願い事が叶うかを占ってくれる石「重軽さん」と看板

 福井県美浜町佐田の住民有志でつくる佐田伝統文化保存会がこのほど、集落に伝わるカッパ伝説などユニークな逸話や民話を「佐田の七不思議」として取りまとめ、公民館やゆかりの地に看板を設置した。11月14日に除幕式と同会によるツアーを実施予定で、同団体は「後世に分かりやすく佐田の歴史や文化を継承するきっかけにしたい」と意気込む。

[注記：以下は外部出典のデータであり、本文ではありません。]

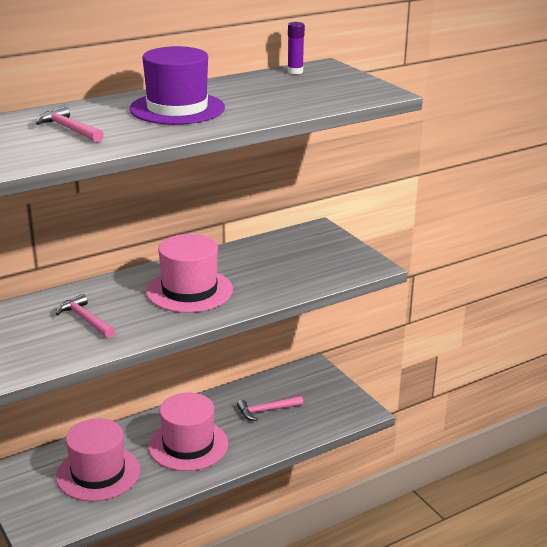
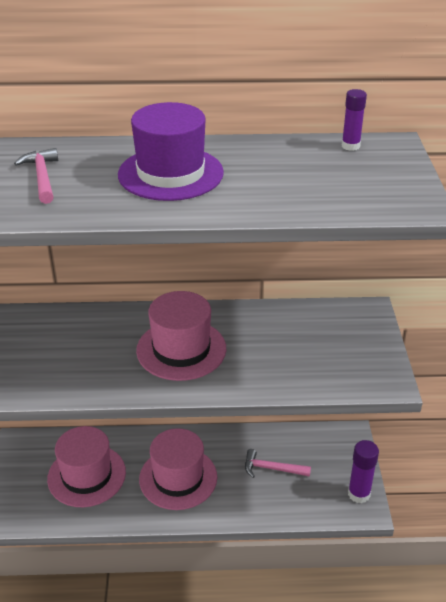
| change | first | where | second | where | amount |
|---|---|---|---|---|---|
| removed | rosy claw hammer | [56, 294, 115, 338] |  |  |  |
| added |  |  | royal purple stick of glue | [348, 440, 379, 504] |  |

 2018年の同会役員会で「ユニークな形で歴史を残したい」と決まり、企画した。地元民話に詳しい同保存会顧問の金田久璋さん(77)を中心に代表的な七つの逸話などと番外編二つをまとめた。

 これらの話を観光面でも生かそうと今月7日、伝説や民話の概略と場所などを記した縦0・9メートル、横1・8メートルの看板を佐田公民館前に設置。インバウンド(訪日外国人客)にも対応できるよう英語でも表記した。

 それぞれのゆかりの地に高さ1・3メートル、横約0・6メートルの看板を整備した。金瀬川の河口付近では、牛を洗うおじいさんの前にカッパが現れたという伝説を掲載。牛の肝を抜こうとするので相撲で勝ったところ悪さをしなくなったと記している。八幡神社の境内にある「重軽さん」と呼ばれる石が、願いごとがかなうかを占ってくれると紹介。ほかにも、いぼ取り地蔵や丸いくぼみが無数にある「杯状穴石」などや、番外編として2本の木が合わさった連理木なども伝えている。

 14日午前9時から公民館で除幕式を開いた後、金田さんらと逸話の残る9カ所を巡るツアーを行う。ツアー参加は自由で、事務局長の町野芳信さん(71)は「看板を見て佐田の歴史に関心を持ってもらえたらうれしい」と話していた。